02 | Using a P.O. Box

There are many good reasons to own a Post Office box, but one of the best is to use it to keep personal addresses separate from other business information. Material like billing, banking, and other hard financial data could be more secure if sent to a P.O. box, rather than being left in an easily-accessible mailbox.

03 | Setting up Two-Party Authentication

Users should take advantage of two-party authentication for online accounts whenever available. A cybercriminal who has a user’s account credentials will still be required to verify themselves via SMS or email before any changes can be made. It puts in place an additional layer of verification that wasn’t there before.

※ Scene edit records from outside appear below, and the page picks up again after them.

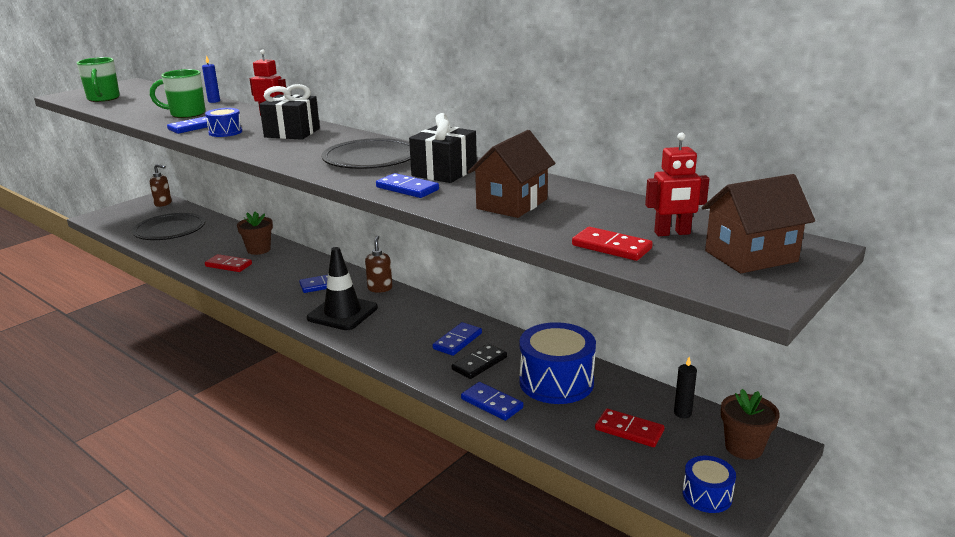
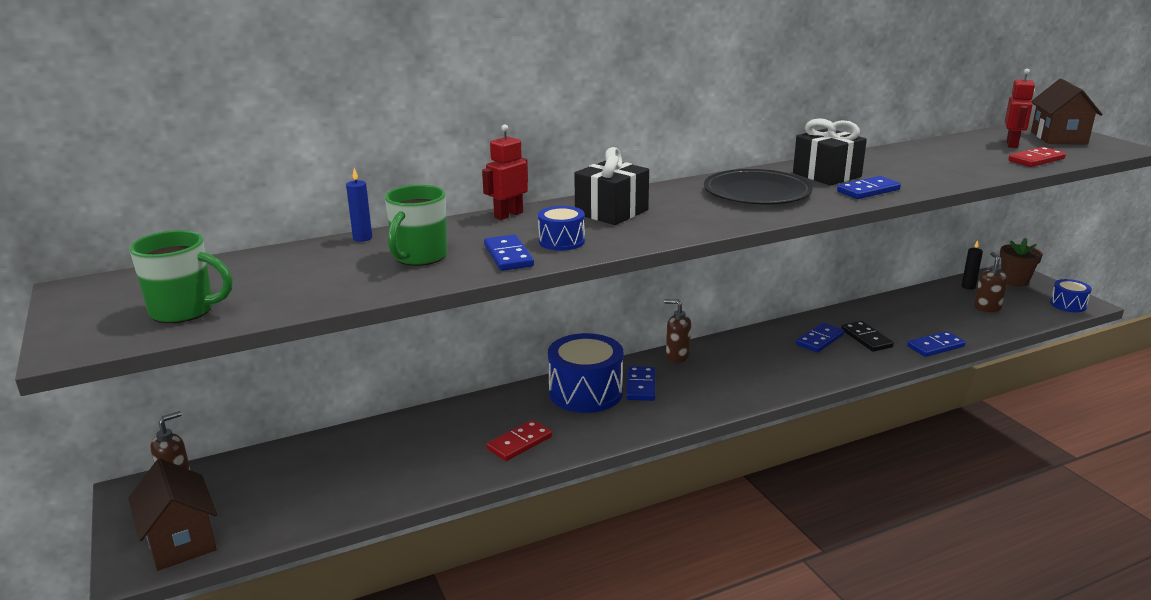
camera: 65 degrees left, 0 degrees up
(170, 230) = (318, 484): black plate -> none
(258, 250) = (488, 415): brown flower pot -> none
(342, 313) = (723, 385): black traffic cone -> none
(457, 341) = (819, 340): blue domino -> blue domino turned 75 degrees clockwise
(512, 204) = (930, 168): brown house -> brown house (181, 541)
(556, 382) = (909, 316): blue drum -> blue drum (585, 392)
(629, 430) = (987, 308): red domino -> brown soap dispenser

04 | Using a Password Manager

Most incidents of identity theft and address fraud are the result of passwords being compromised via email and social media. Combatting this vulnerability is crucial to preventing fraud. Utilizing password management software like 1Password can help cardholders and merchants keep their data locked down tight.

Tips for Merchants

So, those are a few tips for consumers. What about merchants, though? To defend against address fraud, we suggest that merchants:

01 | Implement Strong Authentication Measures

Use strong customer authentication processes, such as AVS (address verification services), multi-factor authentication, or 3D Secure, to verify the identity of customers during transactions.

02 | Employ Fraud Prevention Tools

Use a variety of fraud prevention tools, such as geolocation tracking, IP address monitoring, and device fingerprinting, to identify suspicious transactions and detect potential fraud. Ensure that these are deployed as part of a multifaceted, multilayer strategy.

03 | Monitor Transactions

Regularly review transactions for signs of address fraud, including multiple orders to the same address, mismatched billing, and shipping addresses, or unusually large orders. Keep tabs on new developments in fraud trends and behaviors.

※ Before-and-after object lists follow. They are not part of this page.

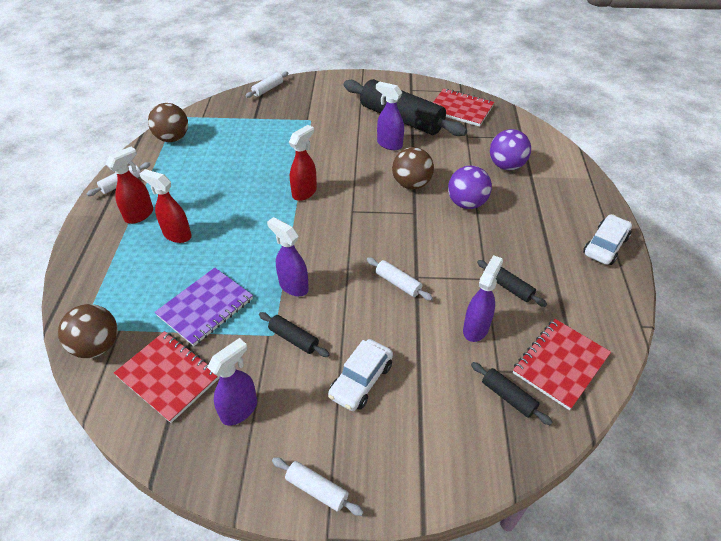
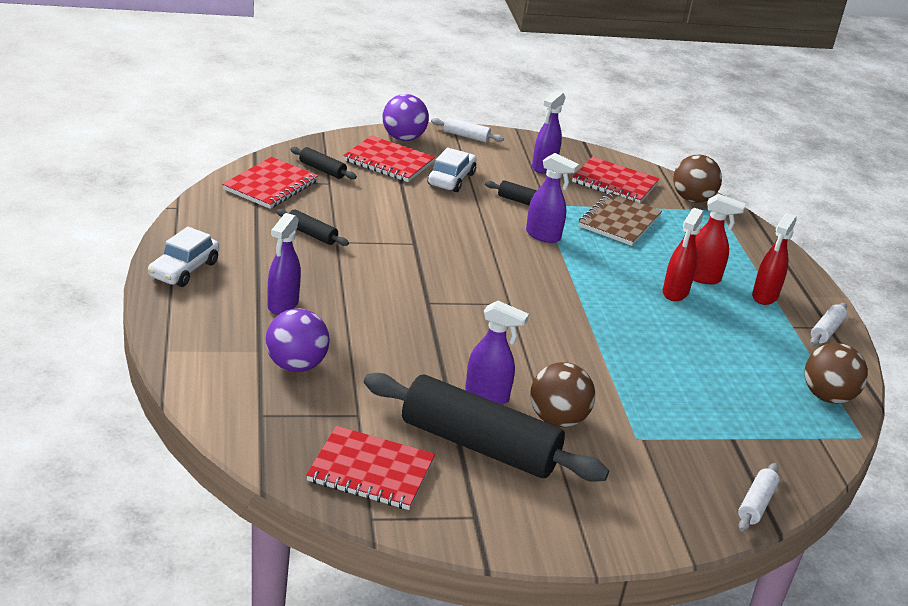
camera: 165 degrees right, 15 degrees down
(205, 307) = (619, 221): purple notebook -> brown notebook
(304, 192) = (582, 324): red spray bottle -> red spray bottle (675, 293)
(398, 283) = (434, 238): white rolling pin -> none
(411, 184) = (439, 336): brown ball -> brown ball (557, 419)
(430, 417) = (388, 161): none -> red notebook
(466, 203) = (359, 313): purple ball -> purple ball (403, 138)
(476, 328) = (349, 207): purple spray bottle -> purple spray bottle (282, 305)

04 | Establish Clear Policies

Develop clear policies for handling returns, refunds, and chargebacks to minimize the risk of fraud. Ensure that these policies are followed closely, yet are flexible enough that they can be adapted to individual customers’ needs.

Need More Help?

By implementing the preventive measures outlined above, both consumers and merchants can significantly reduce the likelihood of falling victim to address fraud.

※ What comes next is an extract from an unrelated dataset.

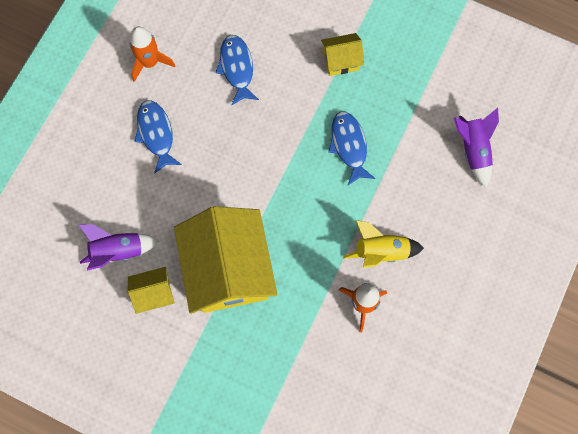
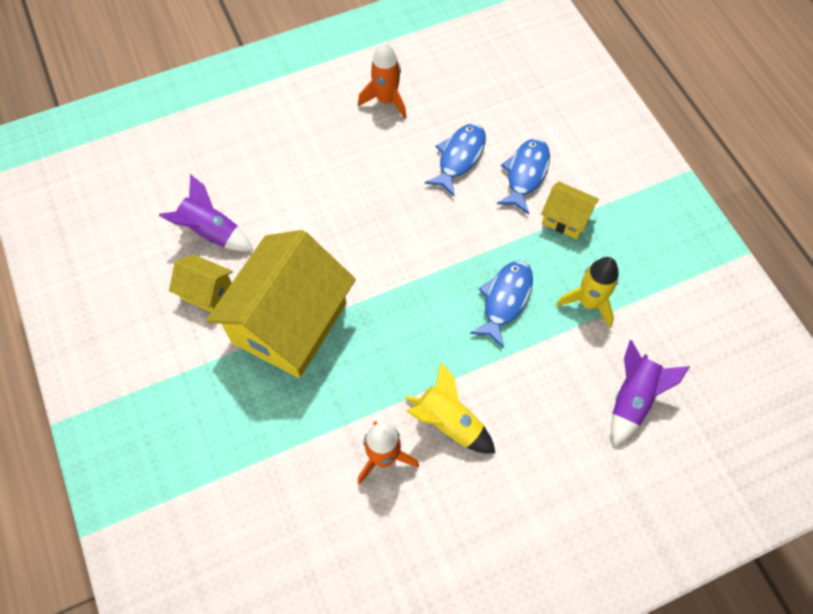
camera: 40 degrees right, 10 degrees down
(156, 134) = (336, 161): blue fish -> blue fish (526, 174)
(400, 107) = (589, 302): none -> yellow rocket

Being proactive in safeguarding personal information and financial data, monitoring transactions, and staying vigilant for warning signs of fraud are critical steps in combating address fraud. For merchants, though, we have to note that fraud detection can be a little more complex.

Not all fraud comes from conventional, third-party criminal sources. That’s why we also strongly recommend seeking professional assistance to handle more difficult-to-manage loss sources, like friendly fraud.

For merchants who wish to limit their vulnerability to address fraud and related chargebacks, Chargebacks911® can help. Call us today for a free ROI analysis that can prove prevention is the best medicine.

FAQs

Can someone commit fraud with your address?

Yes. Address fraud is a type of identity theft that occurs when a fraudster uses someone else's address, or a fake one, to facilitate illegal activities. This can include obtaining credit, goods, or services under false pretenses, or it can be used to facilitate other criminal activities.

What to do if your address is being used for fraud?

The first thing to do is contact the USPS to report and correct any instance of address fraud. Next, any letters or packages received under someone else’s name should have “not at this address” written on them clearly before they are returned to the post office.

What is an example of address fraud?

For example, package interception fraud occurs when a criminal uses a stolen credit card to make online purchases and then ships the goods to the victim's address. The perpetrator then intercepts the packages before the victim becomes aware of the unauthorized transaction. In some cases, the criminal may ask the victim to forward the package to another address, making the victim an unwitting accomplice in the fraud.

Is it illegal to say you live somewhere you don't?

Yes! Consumers who fake their addresses could run into potential legal trouble.